Originally Posted by 742Dash View Post
There was a WSJ piece a few months ago about this. The bottom line is that the dealerships make more money on the financing than on the actual sale, which is often only a few hundred dollars. And they don't just make it on their internal financing, apparently kickbacks from local banks and credit unions are common.

I have worked with a local VW dealership for years. Small, no advertising, relies on repeat customers. Anyway, the GM told me upfront that he could take another $500 off if we financed it. So we did, and paid it off 2 months later.

It is even worse if you try to shop the higher end cars. BMW/Auid/Volvo do not seem to want cash customers at all. Cash buyers do not support the lease/CPO system where they sell the same car twice, get the financing incentives and have the buyers tied to the dealership.
I spent years in the car business when I was young including working for a subprime auto lender. I had the chance to wear all the hats and know the business intimately. I got out right after 9/11 when interest rates went to zero and the used car market folded. The wife got a new Toyota last December. It was amusing to chat with the sales and finance manager while nodding my head to their BS. Things have changed but a lot of the tactics are the same.

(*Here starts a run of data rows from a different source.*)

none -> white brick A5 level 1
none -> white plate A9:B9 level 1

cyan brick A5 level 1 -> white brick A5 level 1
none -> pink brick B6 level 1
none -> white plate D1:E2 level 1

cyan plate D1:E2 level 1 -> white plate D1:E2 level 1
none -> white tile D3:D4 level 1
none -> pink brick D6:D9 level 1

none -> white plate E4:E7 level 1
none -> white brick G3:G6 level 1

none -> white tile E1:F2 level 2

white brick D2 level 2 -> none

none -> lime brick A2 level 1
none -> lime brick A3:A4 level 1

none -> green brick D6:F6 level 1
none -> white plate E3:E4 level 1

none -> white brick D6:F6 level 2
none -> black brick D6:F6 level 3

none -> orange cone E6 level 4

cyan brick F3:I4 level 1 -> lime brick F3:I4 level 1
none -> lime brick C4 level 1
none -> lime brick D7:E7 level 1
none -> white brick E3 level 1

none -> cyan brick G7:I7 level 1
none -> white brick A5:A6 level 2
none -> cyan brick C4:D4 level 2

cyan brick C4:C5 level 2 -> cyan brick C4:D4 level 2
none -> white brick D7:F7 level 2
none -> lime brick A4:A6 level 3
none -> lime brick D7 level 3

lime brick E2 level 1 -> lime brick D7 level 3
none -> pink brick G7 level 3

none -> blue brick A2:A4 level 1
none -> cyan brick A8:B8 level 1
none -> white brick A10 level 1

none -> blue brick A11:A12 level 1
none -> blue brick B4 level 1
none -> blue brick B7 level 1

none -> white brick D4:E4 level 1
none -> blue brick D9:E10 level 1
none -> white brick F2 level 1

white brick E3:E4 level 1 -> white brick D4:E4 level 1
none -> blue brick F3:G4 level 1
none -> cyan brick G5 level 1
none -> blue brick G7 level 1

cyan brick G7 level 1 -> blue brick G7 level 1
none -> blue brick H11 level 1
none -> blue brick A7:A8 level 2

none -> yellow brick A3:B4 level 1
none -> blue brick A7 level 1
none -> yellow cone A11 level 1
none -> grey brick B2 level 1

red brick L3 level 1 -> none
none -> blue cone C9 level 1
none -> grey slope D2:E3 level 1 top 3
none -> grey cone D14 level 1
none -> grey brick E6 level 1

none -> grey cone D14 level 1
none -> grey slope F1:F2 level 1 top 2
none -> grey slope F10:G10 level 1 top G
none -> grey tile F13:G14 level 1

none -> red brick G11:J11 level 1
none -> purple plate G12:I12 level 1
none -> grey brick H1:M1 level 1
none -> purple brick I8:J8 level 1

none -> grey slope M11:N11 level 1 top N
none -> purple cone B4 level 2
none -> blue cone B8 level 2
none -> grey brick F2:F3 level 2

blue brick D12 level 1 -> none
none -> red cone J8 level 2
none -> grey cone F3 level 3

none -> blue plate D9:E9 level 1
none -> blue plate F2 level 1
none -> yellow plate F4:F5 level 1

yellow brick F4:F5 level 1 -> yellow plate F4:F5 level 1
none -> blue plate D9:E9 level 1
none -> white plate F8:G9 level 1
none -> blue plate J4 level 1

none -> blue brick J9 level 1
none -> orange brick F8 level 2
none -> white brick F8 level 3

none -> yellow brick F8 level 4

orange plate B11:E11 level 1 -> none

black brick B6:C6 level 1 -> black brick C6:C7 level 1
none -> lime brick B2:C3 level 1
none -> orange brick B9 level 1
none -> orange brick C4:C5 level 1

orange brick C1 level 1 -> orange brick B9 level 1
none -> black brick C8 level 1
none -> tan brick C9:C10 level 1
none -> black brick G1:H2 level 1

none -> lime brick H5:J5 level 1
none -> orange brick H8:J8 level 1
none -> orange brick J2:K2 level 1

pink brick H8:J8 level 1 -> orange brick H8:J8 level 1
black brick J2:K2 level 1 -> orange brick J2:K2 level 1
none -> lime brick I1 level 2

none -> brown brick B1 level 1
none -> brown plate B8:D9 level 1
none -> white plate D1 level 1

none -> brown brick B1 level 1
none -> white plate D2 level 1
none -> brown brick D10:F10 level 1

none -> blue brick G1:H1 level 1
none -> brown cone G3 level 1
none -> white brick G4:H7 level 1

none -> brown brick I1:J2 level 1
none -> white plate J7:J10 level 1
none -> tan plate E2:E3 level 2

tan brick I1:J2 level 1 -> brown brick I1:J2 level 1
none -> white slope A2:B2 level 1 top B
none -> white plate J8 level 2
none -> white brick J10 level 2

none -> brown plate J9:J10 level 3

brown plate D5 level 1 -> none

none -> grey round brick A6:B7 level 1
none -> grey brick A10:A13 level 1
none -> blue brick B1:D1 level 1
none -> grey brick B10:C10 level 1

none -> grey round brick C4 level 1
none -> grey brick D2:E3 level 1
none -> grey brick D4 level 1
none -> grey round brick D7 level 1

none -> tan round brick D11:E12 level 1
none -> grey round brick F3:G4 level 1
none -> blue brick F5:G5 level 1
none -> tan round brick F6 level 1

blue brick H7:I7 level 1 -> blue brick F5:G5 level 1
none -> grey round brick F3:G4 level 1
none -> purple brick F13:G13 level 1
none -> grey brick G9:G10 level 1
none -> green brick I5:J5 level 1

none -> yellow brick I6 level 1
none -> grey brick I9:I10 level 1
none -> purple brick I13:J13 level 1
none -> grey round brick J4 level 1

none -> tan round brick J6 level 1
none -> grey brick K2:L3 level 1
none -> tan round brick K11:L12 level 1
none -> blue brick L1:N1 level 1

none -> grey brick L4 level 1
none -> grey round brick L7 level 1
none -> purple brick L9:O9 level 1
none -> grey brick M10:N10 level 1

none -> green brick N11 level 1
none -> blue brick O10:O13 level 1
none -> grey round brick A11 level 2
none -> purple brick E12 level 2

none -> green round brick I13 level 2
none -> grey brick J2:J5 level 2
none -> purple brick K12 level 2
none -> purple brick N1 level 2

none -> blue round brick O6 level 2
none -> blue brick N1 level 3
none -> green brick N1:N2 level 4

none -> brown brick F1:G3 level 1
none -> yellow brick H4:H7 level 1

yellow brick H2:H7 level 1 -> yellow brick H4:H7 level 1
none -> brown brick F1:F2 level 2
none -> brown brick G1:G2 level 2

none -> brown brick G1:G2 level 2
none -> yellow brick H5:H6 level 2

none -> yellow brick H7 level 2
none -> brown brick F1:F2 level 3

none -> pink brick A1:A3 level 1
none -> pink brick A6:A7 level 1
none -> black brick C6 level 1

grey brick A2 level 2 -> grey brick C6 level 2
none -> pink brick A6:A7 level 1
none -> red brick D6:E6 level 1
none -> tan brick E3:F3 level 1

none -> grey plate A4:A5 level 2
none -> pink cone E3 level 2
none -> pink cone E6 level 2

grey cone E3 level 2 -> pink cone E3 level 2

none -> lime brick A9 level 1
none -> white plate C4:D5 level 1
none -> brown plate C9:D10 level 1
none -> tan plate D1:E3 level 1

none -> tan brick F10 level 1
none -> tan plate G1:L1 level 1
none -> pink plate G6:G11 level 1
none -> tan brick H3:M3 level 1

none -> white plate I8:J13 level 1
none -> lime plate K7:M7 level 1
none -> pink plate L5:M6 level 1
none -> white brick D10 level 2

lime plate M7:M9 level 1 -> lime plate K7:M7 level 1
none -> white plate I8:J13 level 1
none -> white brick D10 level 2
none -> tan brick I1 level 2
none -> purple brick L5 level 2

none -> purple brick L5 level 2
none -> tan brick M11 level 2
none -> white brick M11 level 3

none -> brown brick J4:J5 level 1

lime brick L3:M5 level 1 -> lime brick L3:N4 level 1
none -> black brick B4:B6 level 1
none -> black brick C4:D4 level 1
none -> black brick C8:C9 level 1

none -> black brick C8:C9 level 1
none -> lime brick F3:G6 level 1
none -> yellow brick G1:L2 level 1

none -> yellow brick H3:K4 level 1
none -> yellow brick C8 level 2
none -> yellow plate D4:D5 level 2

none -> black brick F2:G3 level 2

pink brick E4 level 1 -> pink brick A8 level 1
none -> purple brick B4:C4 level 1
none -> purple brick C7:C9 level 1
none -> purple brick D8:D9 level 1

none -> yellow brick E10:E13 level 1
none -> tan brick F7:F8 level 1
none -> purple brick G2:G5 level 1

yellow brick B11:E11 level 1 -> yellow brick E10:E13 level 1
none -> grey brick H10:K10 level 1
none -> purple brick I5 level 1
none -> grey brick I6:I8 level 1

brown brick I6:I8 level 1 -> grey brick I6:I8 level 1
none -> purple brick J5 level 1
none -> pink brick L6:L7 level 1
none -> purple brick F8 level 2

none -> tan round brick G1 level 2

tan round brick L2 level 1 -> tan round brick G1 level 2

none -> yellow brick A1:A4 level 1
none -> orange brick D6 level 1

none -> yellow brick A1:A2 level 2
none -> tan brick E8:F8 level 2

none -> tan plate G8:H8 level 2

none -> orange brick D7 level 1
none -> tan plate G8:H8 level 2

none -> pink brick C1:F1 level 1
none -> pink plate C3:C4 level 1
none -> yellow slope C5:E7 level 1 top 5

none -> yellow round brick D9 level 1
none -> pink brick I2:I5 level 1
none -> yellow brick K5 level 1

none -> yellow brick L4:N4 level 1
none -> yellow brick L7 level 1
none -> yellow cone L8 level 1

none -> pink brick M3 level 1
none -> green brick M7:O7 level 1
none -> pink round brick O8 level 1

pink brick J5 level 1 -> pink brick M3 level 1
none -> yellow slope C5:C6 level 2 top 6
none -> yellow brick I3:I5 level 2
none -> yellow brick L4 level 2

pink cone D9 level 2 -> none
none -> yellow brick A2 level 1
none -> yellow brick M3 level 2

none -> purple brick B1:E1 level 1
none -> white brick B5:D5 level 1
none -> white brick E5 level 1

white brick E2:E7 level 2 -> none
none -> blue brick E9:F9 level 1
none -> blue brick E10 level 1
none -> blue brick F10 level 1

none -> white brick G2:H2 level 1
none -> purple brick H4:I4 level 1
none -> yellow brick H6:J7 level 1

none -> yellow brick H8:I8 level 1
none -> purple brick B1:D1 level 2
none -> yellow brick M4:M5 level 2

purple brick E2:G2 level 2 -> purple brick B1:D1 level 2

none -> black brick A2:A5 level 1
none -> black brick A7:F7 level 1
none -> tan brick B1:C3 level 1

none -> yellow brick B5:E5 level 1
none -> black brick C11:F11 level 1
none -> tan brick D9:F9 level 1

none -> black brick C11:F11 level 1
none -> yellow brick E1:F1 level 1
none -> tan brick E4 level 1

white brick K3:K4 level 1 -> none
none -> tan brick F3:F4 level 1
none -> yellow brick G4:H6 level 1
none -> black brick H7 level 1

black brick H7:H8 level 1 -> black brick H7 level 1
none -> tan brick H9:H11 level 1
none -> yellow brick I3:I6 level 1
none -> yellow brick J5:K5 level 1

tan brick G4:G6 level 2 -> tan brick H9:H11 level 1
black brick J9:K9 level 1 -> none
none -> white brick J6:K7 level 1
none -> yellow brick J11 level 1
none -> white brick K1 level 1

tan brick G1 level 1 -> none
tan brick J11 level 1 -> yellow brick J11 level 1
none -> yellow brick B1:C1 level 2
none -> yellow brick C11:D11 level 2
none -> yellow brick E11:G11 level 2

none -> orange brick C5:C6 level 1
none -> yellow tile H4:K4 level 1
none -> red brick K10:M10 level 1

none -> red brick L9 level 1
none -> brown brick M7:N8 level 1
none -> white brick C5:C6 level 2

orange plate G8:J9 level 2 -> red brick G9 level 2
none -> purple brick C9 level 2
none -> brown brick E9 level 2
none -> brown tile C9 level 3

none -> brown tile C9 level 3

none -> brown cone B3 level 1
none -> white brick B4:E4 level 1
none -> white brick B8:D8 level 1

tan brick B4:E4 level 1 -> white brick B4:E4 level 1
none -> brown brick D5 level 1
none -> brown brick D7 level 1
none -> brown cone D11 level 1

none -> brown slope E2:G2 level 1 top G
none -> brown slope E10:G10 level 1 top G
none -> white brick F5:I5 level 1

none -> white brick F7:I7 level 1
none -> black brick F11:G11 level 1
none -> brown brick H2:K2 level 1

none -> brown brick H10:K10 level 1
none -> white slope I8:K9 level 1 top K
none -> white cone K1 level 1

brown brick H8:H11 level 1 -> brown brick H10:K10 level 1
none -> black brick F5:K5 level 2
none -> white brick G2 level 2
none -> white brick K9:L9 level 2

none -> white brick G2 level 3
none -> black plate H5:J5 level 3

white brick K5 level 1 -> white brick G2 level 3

The dealers don't make a whole lot of money on the financing anymore because the laws have changed. If it's an incentivized rate they might make a couple hundred bucks in commissions from the bank (Toyota Motor Credit). We were going to pay cash for my wife's car but I found an extra grand rebate if we financed at a "non incentivized" rate. The rate they gave me was terrible compared to the incentivized rate but I didn't plan on keeping the loan very long anyway. The finance manager told me I had to "make 3 payments" or they would take the rebate back (complete BS). The reason he said that was the lender would recapture their commission if I paid it off too soon. I called Toyota motor credit a few days later and paid the car off in 6 days which cost me $36 in interest.

The reason why dealers prefer leases (aside from repeat customers) is because there are frankly more ways to screw the buyer. Paying cash is cut and dry and easy to shop against other dealers. Lease buyers are generally payment sensitive and there are more ways to hide profit in money factor mark ups and other "fees" which may or may not be legit. The more variables you introduce (financing, lease, trade in, etc) the more ways I could make your head spin before you come "out of the ether".

I don't even know how small mom and pop dealers survive anymore. Most dealers are now large corporations (Auto Nation, etc). They actually lose money on each car, pay their salesman nothing and make it up with factory-to-dealer incentives based on sales volume.